Friday, January 31, 2014

Some African American Poems/Black History Month

As Black History Month, originally the idea of historian Carter Woodson (Negro History Week), is upon us, I thought I'd provide a link to some African American poems recorded for Youtube. Around this time of year, one sometimes hears a couple of complaints about Black History Month: 1) Why isn't there a White History Month? Well, the whole idea is that African American history was buried for a long time under a more-or-less White narrative about the U.S., and some aspects of that history are still buried or under-emphasized. Moreover, just because we concentrate on Black History this month (if we choose to) doesn't mean we're neglecting or degrading other perspectives on history. It isn't an either/or proposition. 2) Why don't we celebrate Black history all the time? Again, the dichotomy is false. Paying particular attention to celebrate or highlight a history during one month doesn't preclude celebrations and studies the rest of the year.
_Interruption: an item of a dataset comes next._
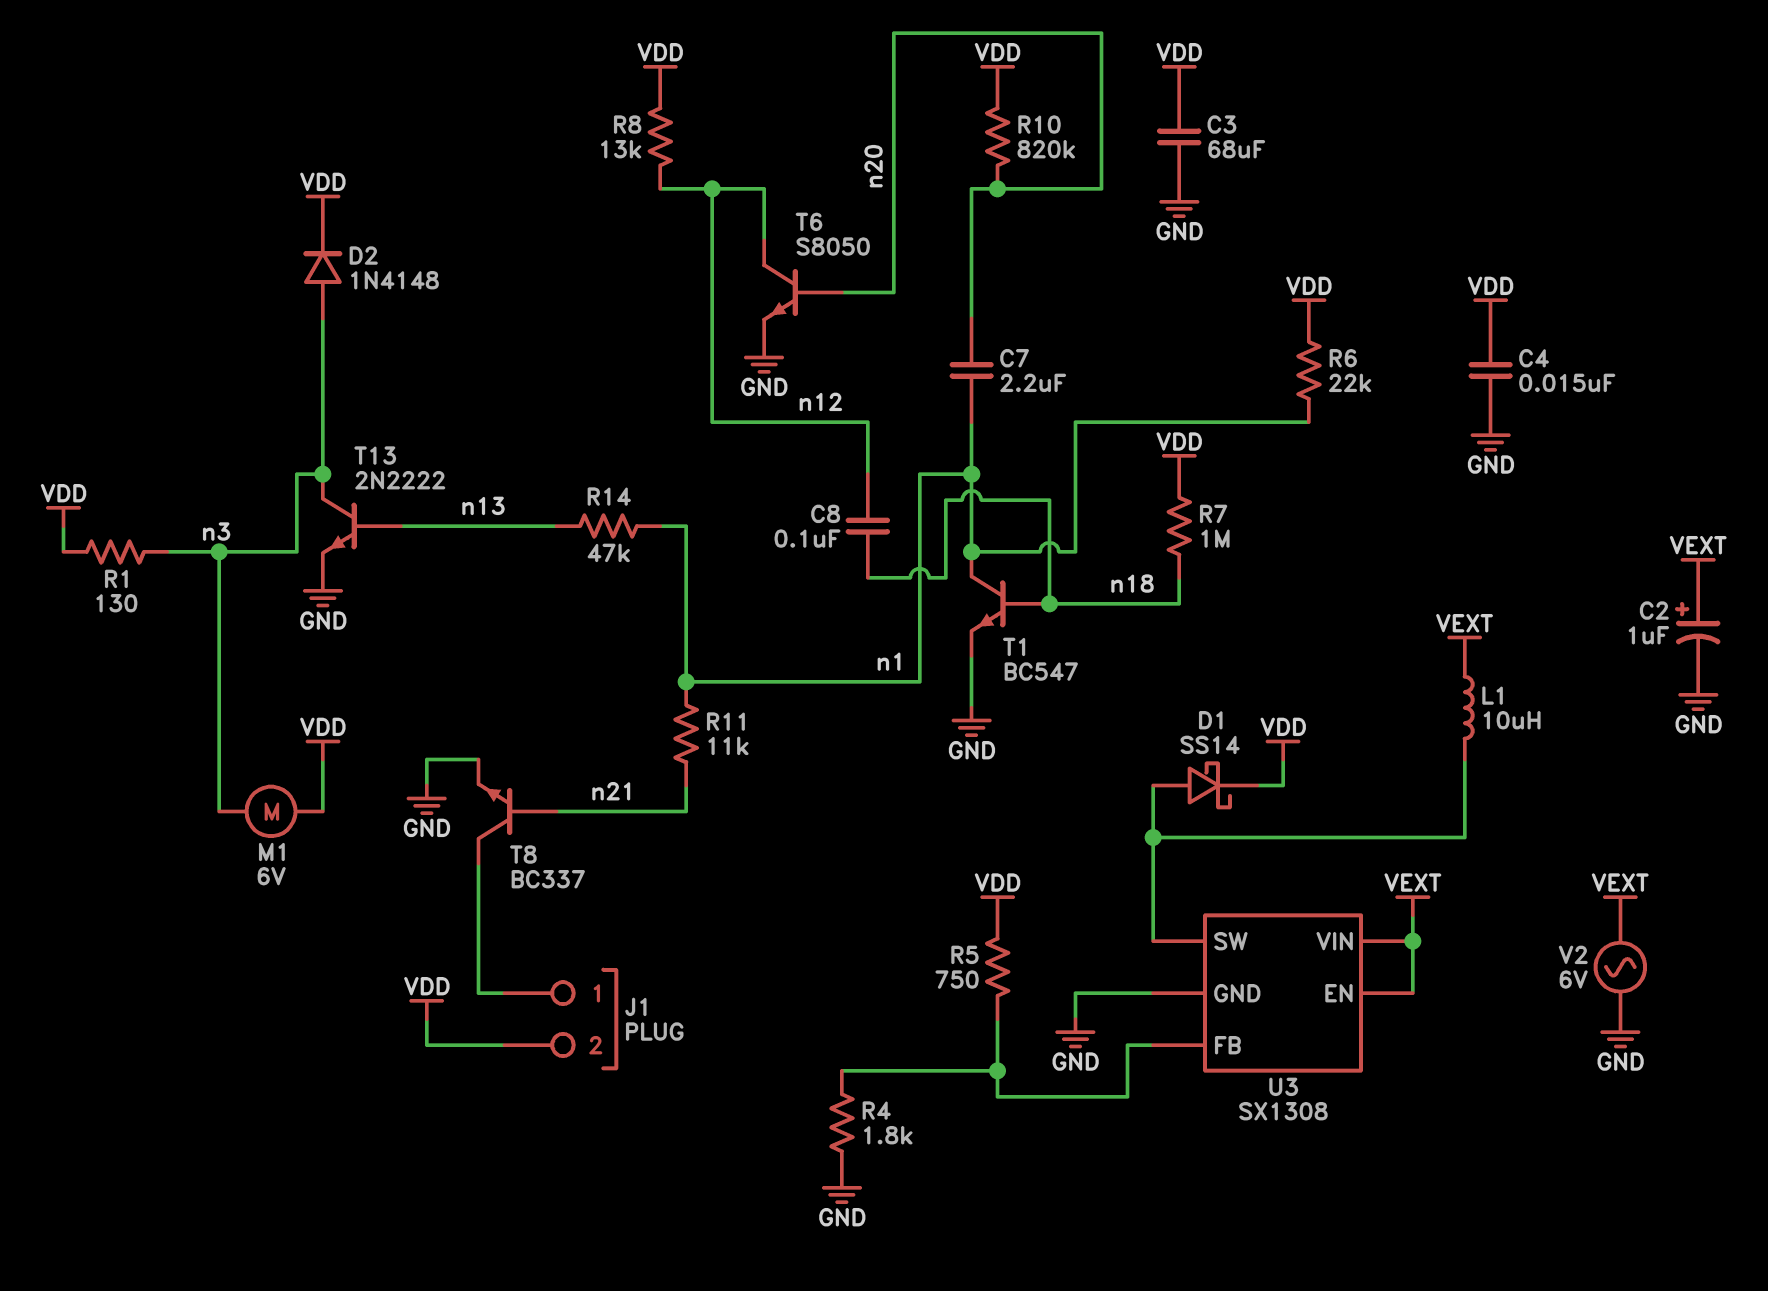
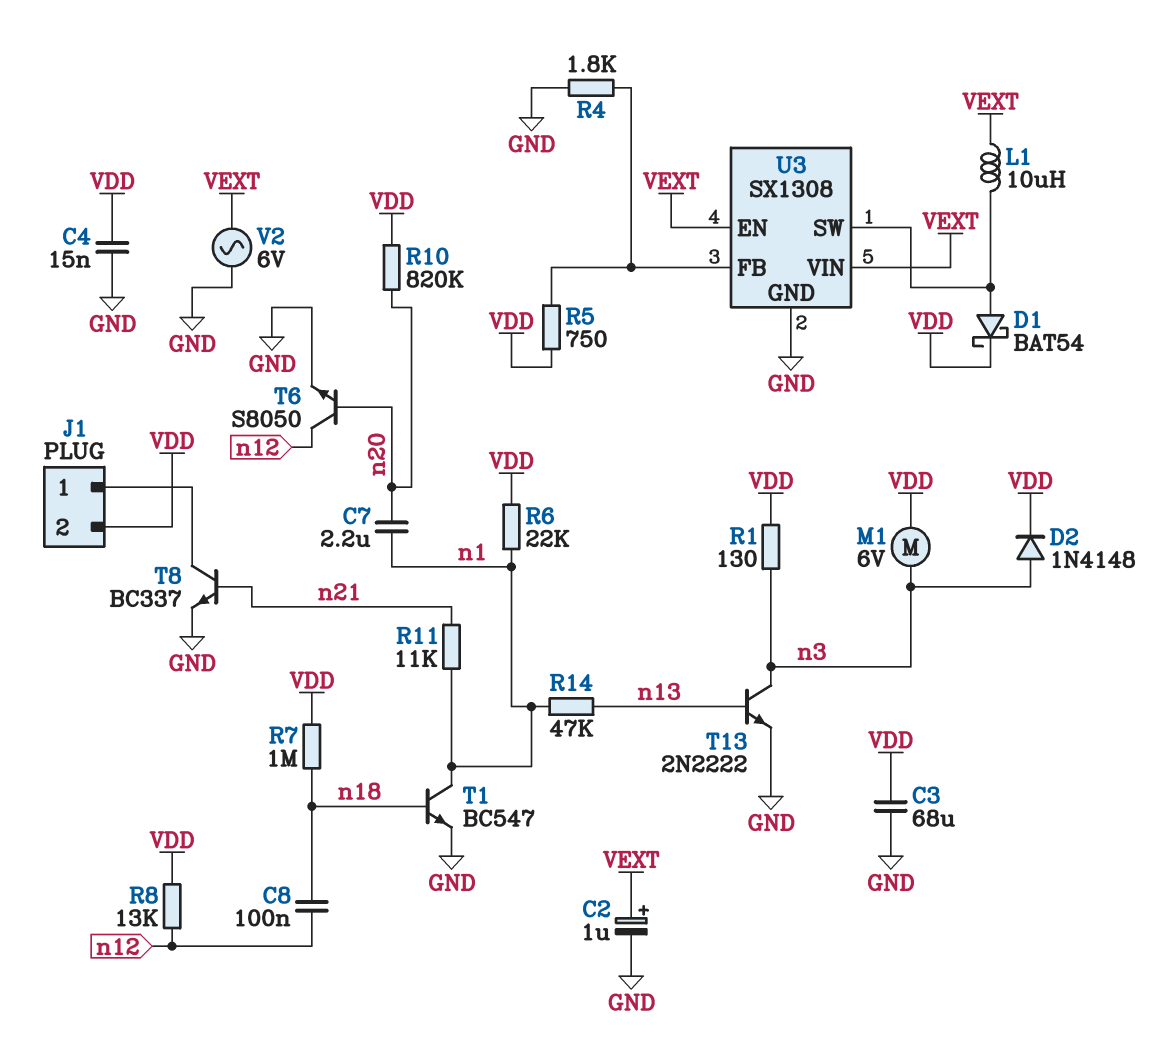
D1: schottky SS14 (A U3/SW, K VDD) -> schottky BAT54 (A U3/SW, K VDD)

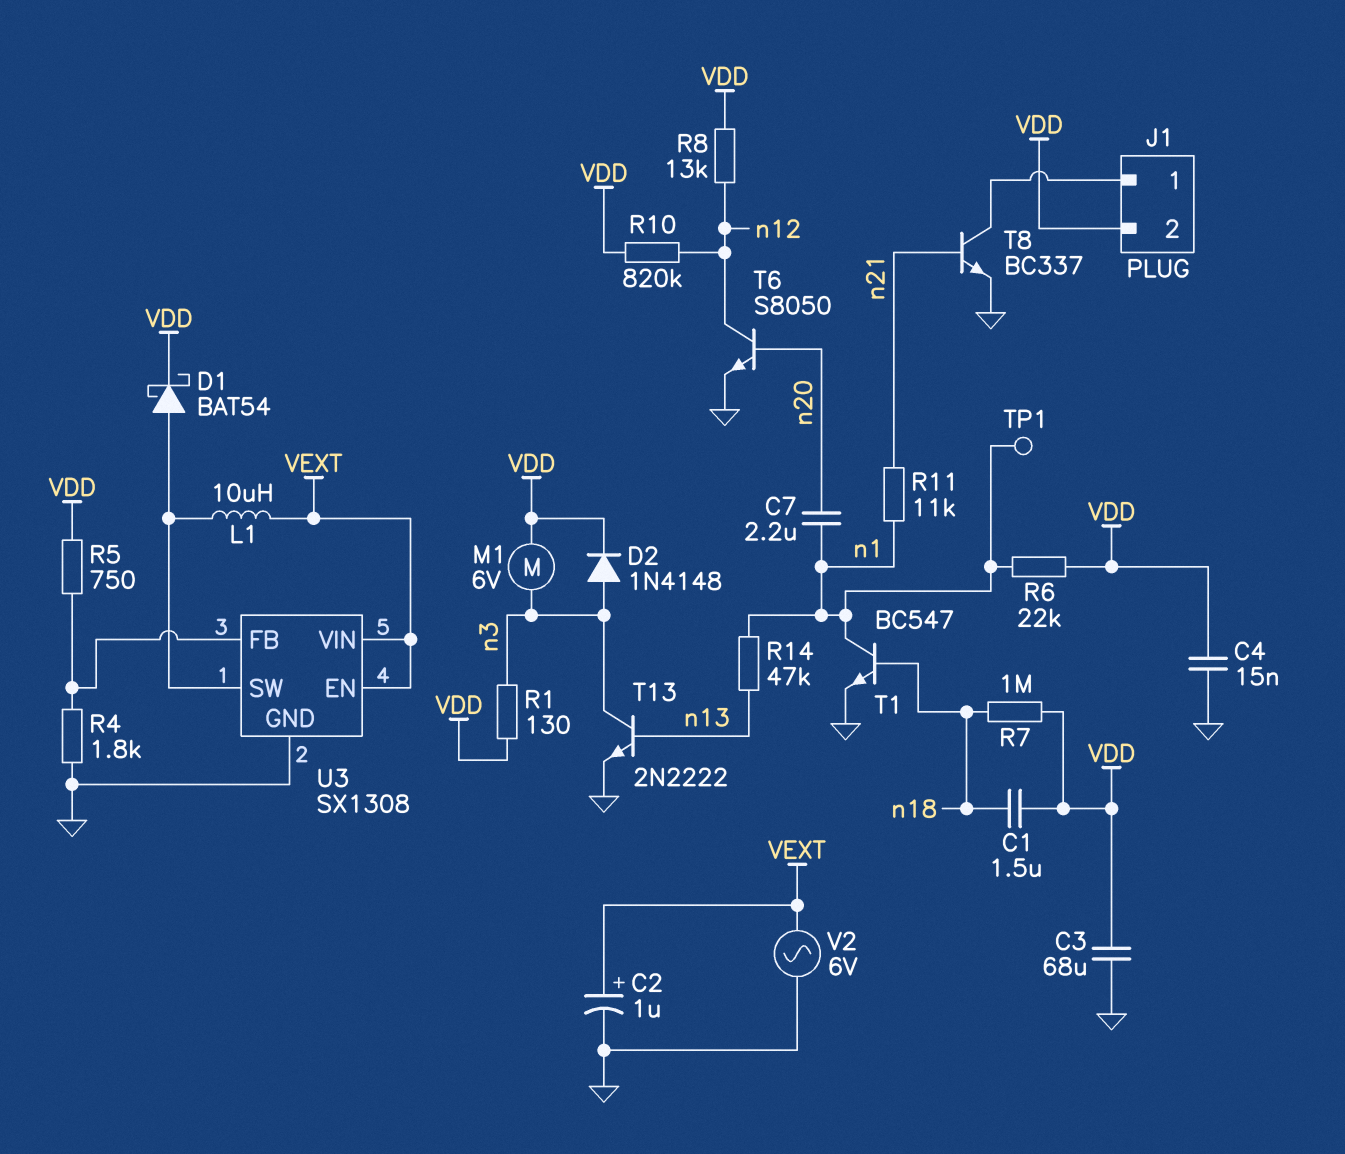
C1: none -> 1.5uF (VDD, n18)
C8: 100nF (n12, n18) -> none
R10: 820k (VDD, n20) -> 820k (VDD, n12)
TP1: none -> test point (n1)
Wednesday, January 29, 2014

"Men Who Leave," by Wendy Bishop

Corresponding With Nostalgia

(re-posting one from 2009)

Corresponding With Nostalgia

The correspondence used to be
Composed of pulp and ink,
Now seems elaborate and slow,
Indeed antique, I think.

The mail comes digitally now,
Encoded on the air.
Yes, personality persists.
And no, it isn't fair

To say we write robotically.
The wait and weight of post--
The palpability of what
I read, I miss the most.


Yet now I'm totally plugged in,
Am tethered to my screens.
I send and post, receive and text.
("Text" now's a verb, it seems.)

A letter to Nostalgia, yes:
I think that's what I'll write.
It will come back: "No such address."
Electrons are Nostalgia's site.
*
*
Copyright 2009 Hans Ostrom

Tuesday, January 28, 2014

To the Band With One Hit

We loved it, et cetera. It was the one
we loved. It had that sound, et cetera,
and that et cetera beat. What they called
a hook. What they called a hit. Hook
and hit. You hit the charts. You charted.
Back then there was radio and so on.

None of the rest of what you recorded
sounded quite like the one we loved.
How does that happen? Better question
is how does that not happen, what
with managers and producers, the
distractions of youth, and everything
moving at the speed of sound or light
or Earth or people? The charts

hit you. You all are giving music
lessons now or still in the business
producing or playing in bars or
you became lawyers or electricians.
In the end, who cares? You do, we do,
and nobody does. We loved it. It
made a sound-print on time. Lovely
and permanent and ephemeral,
wow what a word that is, et cetera.
Wishing you well in obscurity from
obscurity; love, us.


hans ostrom 2014

Wednesday, January 22, 2014

You've Been One of Those

After you don't, in fact, get it
done, or after they don't let you in,
you sit at a table and look across
at yourself. You stare, shrug, and smile.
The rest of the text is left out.